I try hard not to overload our Free State Foundation readers
with too many messages – and once the immediate rush surrounding the release of
FCC Chairman Tom Wheeler’s plan to adopt the Title II utility model of
regulation for Internet providers subsides, I pledge we’ll take somewhat of an
enforced breather and give you one too.
But, in the meantime, please indulge what I’ll call this “Special Edition” with a few quick
reactions to Wheeler’s
announcement of his plan in Wired
and the release of an FCC
Fact Sheet. It is important to respond to some points right now, if only
briefly. After all, in a press
statement yesterday I called Wheeler’s proposal “one of the most momentous decisions of the agency - and, undoubtedly, one
of the most misguided and likely harmful ones.”
First, Wheeler
claims that the FCC will not engage in rate regulation. But of course
the Title II classification is likely to lead to rate regulation. Understandably,
Wheeler just doesn't want to utter the forbidden words because he wants to
avoid conjuring up images of traditional public utility regulation like that
which applied to last century’s Ma Bell or the nineteenth century’s railroads.
So he's playing word games with the English language.
I predict that either immediately, or in the not-too-distant
future, the agency will regulate broadband usage tiers, ban or require
modifications to so-called zero-rating plans, and control prices for interconnecting
Internet facilities. If you think for a moment about each of these examples,
you'll realize that the effect is the same: rate regulation. Indeed, what is
banning 'paid prioritization' if not a form of rate regulation? Wheeler can accomplish
such rate regulation without actually requiring the filing of “tariffs” or agency
“rate approval” by barring any practices he considers “unjust or unreasonable”
or “discriminatory.”
If you don't want to regulate rates, why not forbear from
Section 201?
Second, Wheeler
suggests that by establishing “bright line” rules – no blocking, no throttling,
no paid prioritization – Internet providers will know what is expected from
them by the regulatory agency. The suggestion is that these “bright line” rules
will provide the certainty necessary for Internet providers to continue to
invest in building out and expanding and to innovate. Of course, even concepts
such as “throttling” and “prioritization,” in the context of what heretofore
has been a dynamic and evolving Internet, necessarily will be subject to
ambiguities leading to ongoing litigation. But putting that aside, the FCC’s
Fact Sheet goes on to say this: “[T]here must be a known standard by which to determine whether new practices are
appropriate or not. Thus, the proposal will create a general Open Internet conduct standard that ISPs cannot harm consumers
or edge providers.”
Of course, this open-ended “known” conduct standard, such as
it is, merely is an invitation into the unknown, sure to be the source of much
ongoing litigation in the future. When I was a Duke University undergraduate
decades ago, the known conduct standard, to avoid run-ins with the Judicial
Board, was “conduct unbecoming of a Duke gentleman.” Well, you get the picture.
Third, there is
what is not acknowledged, but what must be highlighted.
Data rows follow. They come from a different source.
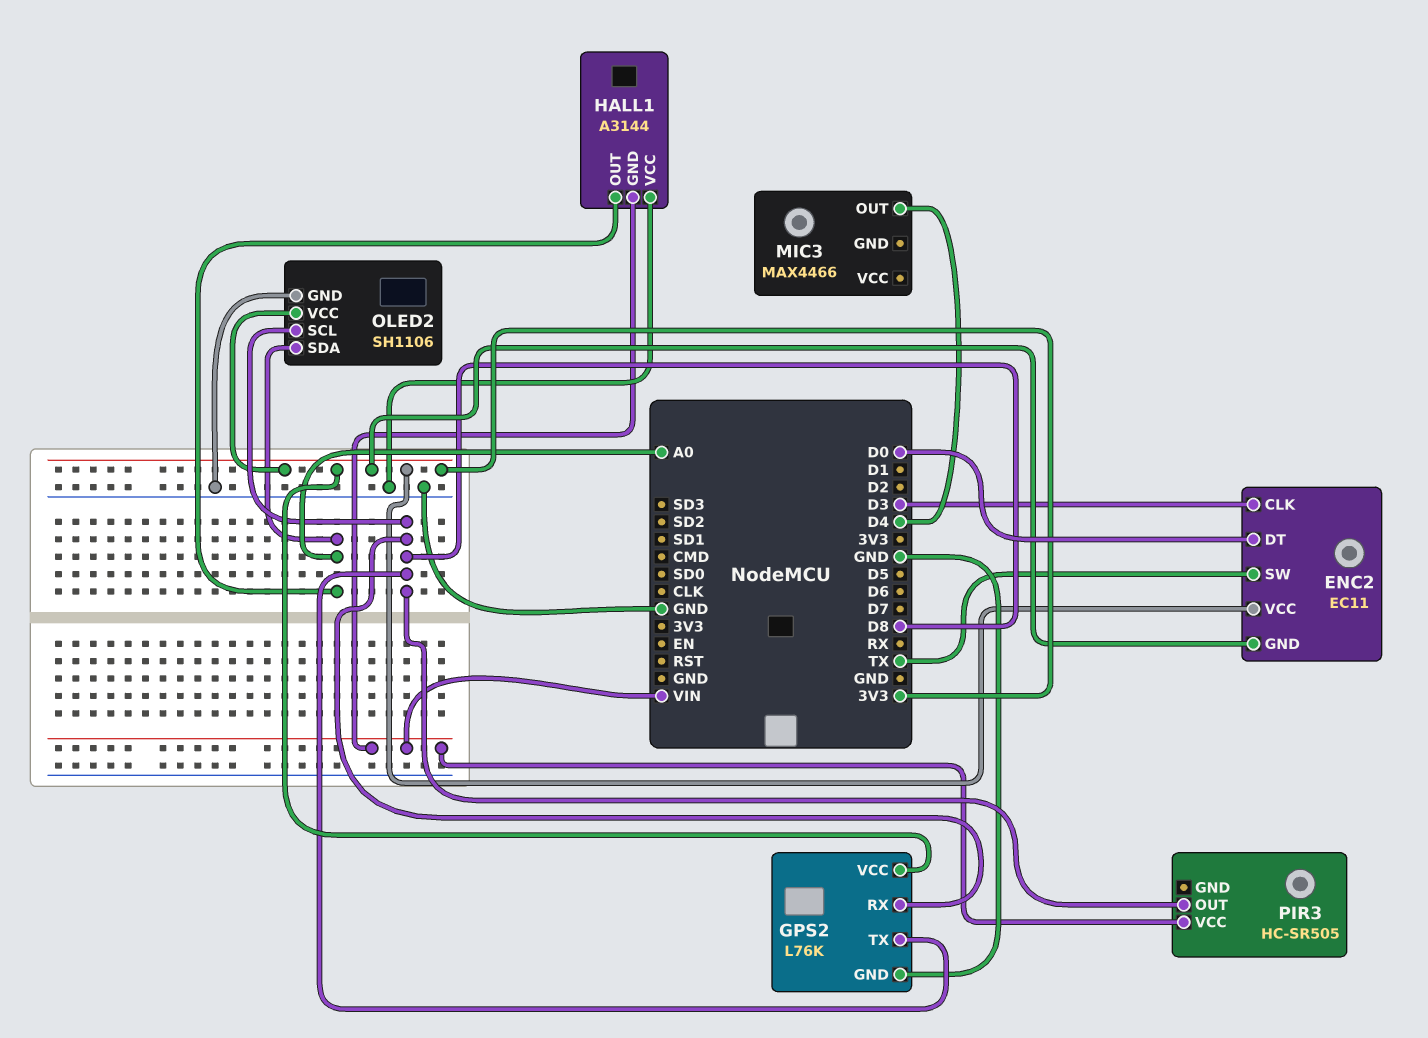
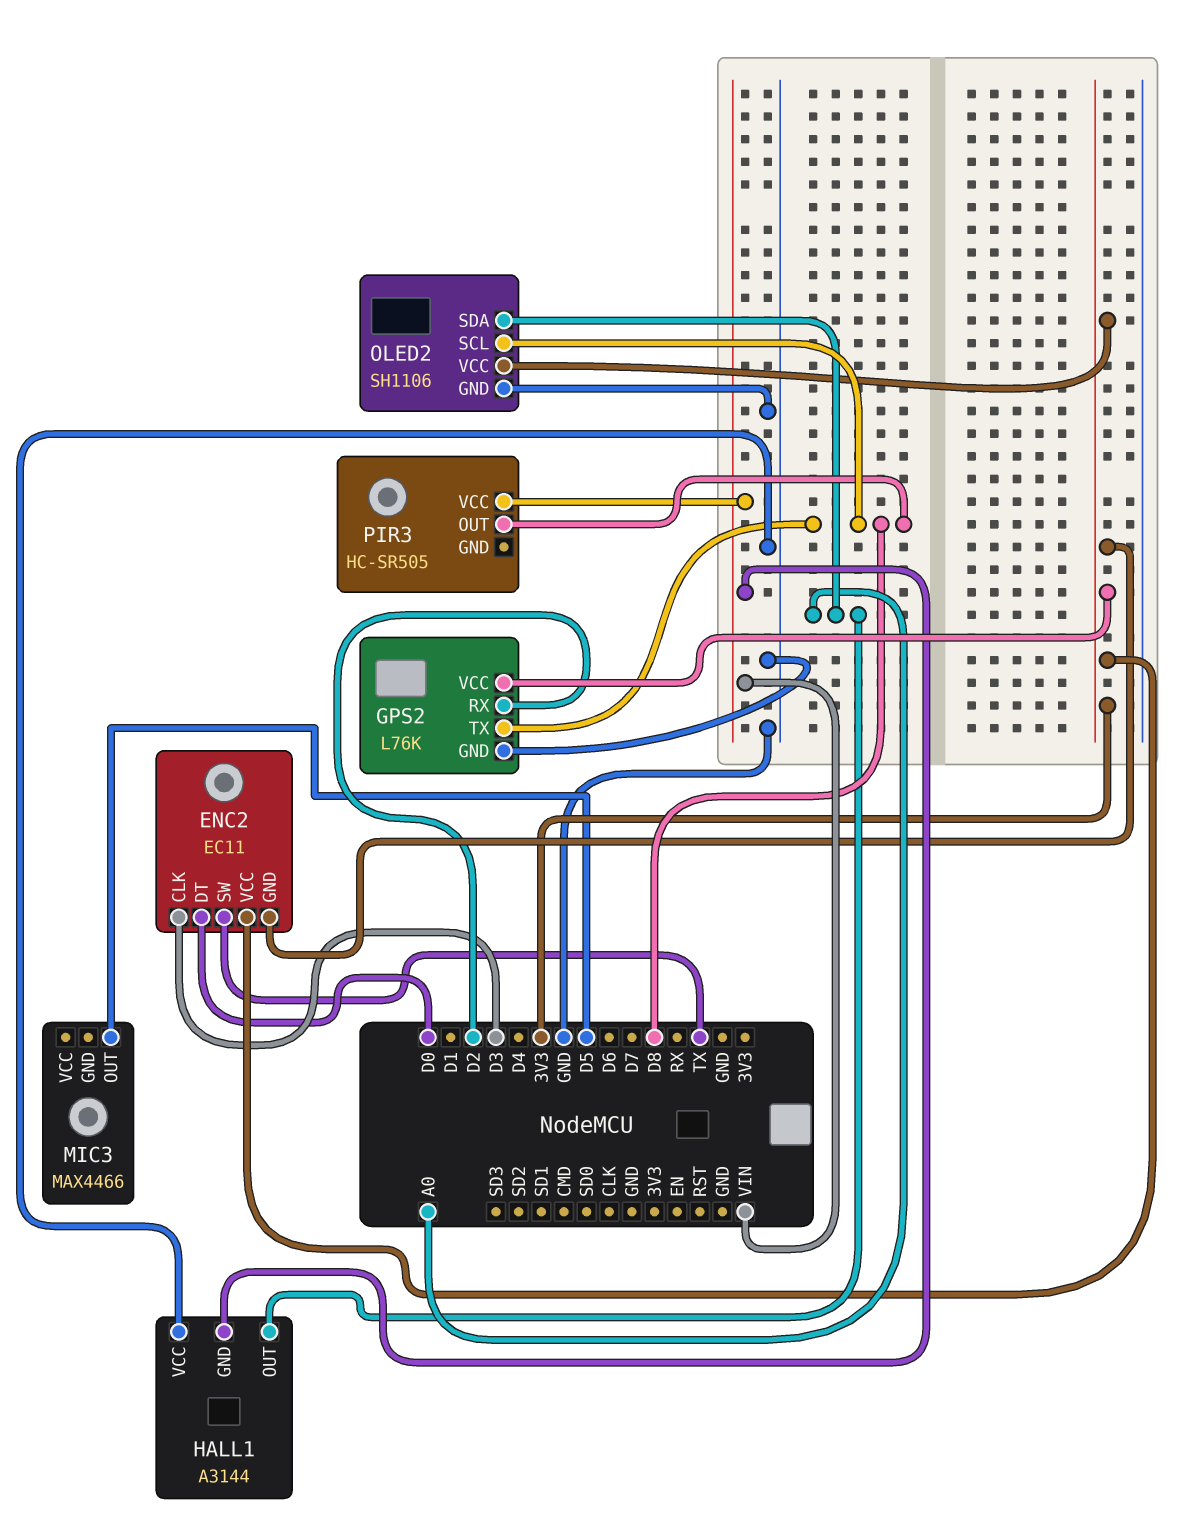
GPS2 pin RX: D8 -> D2
MIC3 pin OUT: D4 -> D5

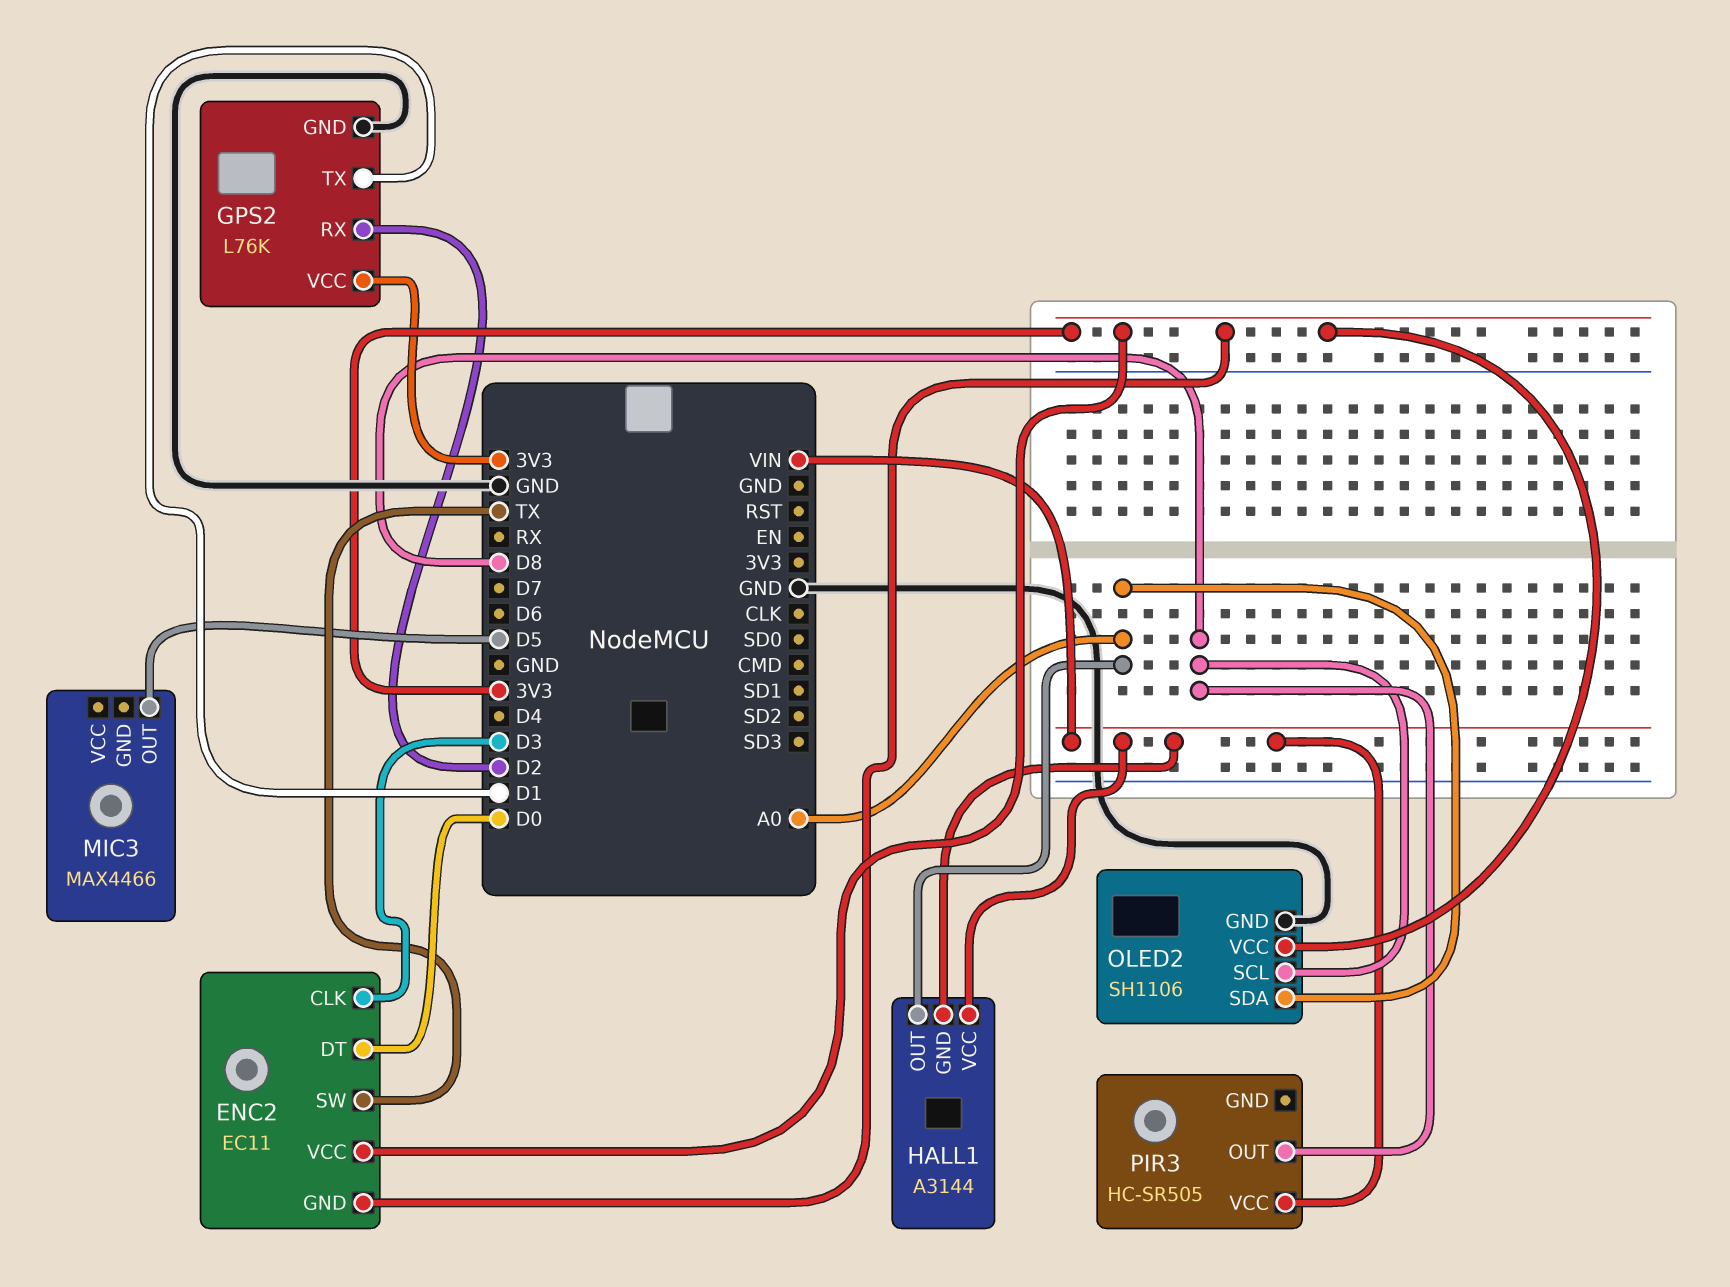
GPS2 pin TX: D8 -> D1
HALL1 pin VCC: GND -> VIN

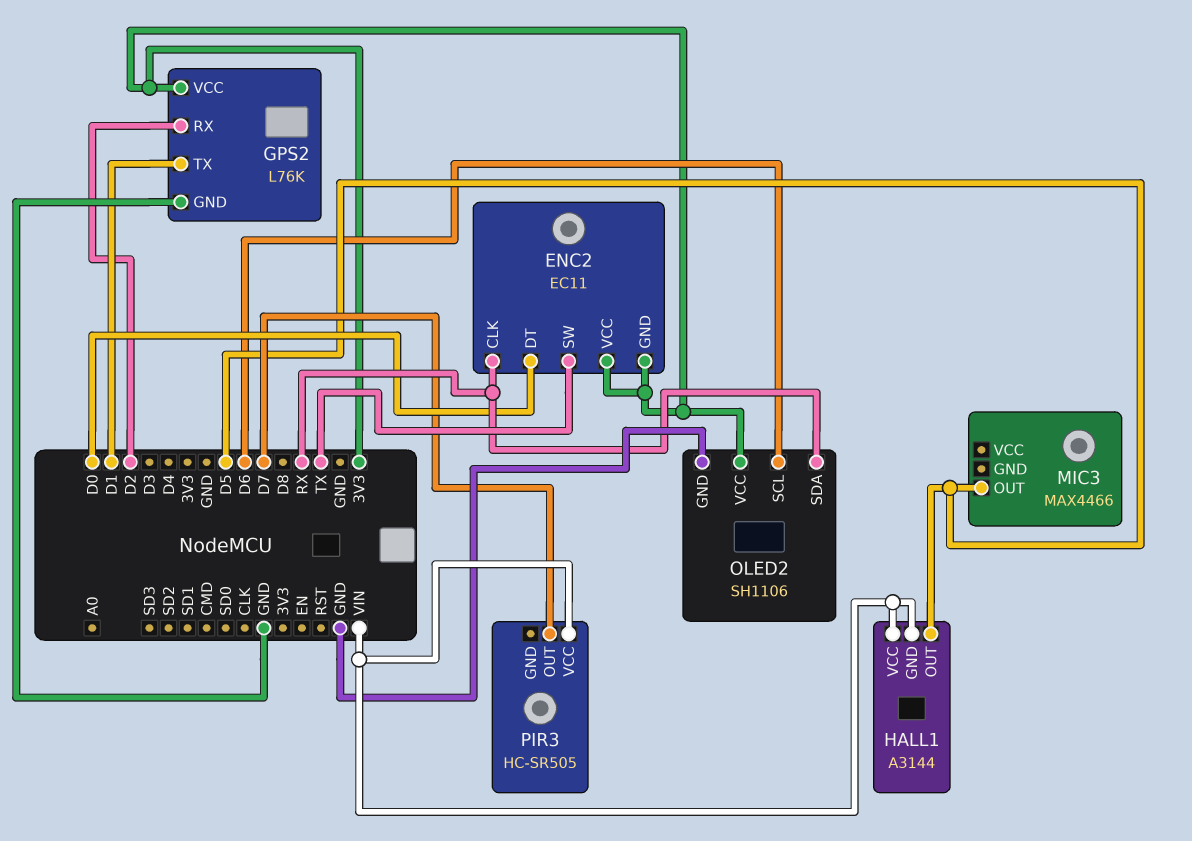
ENC2 pin CLK: D3 -> RX
HALL1 pin OUT: A0 -> D5
OLED2 pin SCL: D8 -> D6
OLED2 pin SDA: A0 -> RX
PIR3 pin OUT: D8 -> D7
President Obama’s
highly visible, direct intervention in this matter, with his specific urging of
the Title II utility route, looks to alter, perhaps forever, the way the FCC’s
institutional status as a supposed independent agency has been viewed and the
way the agency has operated. On this point, I commend to you a very well-done
story on the course of this proceeding on the front page of today’s WSJ by
Gautham Nagesh and Brody Mullins – “How White House Thwarted FCC Chief on Net
Rules.” Perhaps the title says
enough. But after detailing secret White House meetings and more, here is the
end of the story,: “[The President’s intervention]
essentially killed the compromise proposed by Mr. Wheeler, leaving him no choice but to follow the path outlined by the
president.”
In the context of the story, I
assume that Messrs. Nagesh and Mullins mean to say that Wheeler felt he had no
choice, as a matter of politics, but to follow the president’s direction. But,
of course, he did have a choice as a matter of law – because the president,
under the current understanding of the FCC’s independence from executive branch
control, cannot direct Wheeler’s actions.
I am not at all certain, but
perhaps at the end of the day, in this important matter involving the future of
the Internet, the law may prevail over politics.
* * *
Again, thanks for your
indulgence of this “Special Edition.” I can assure you it will be a cold day in
February before we again send you two Free State Foundation messages in one
day!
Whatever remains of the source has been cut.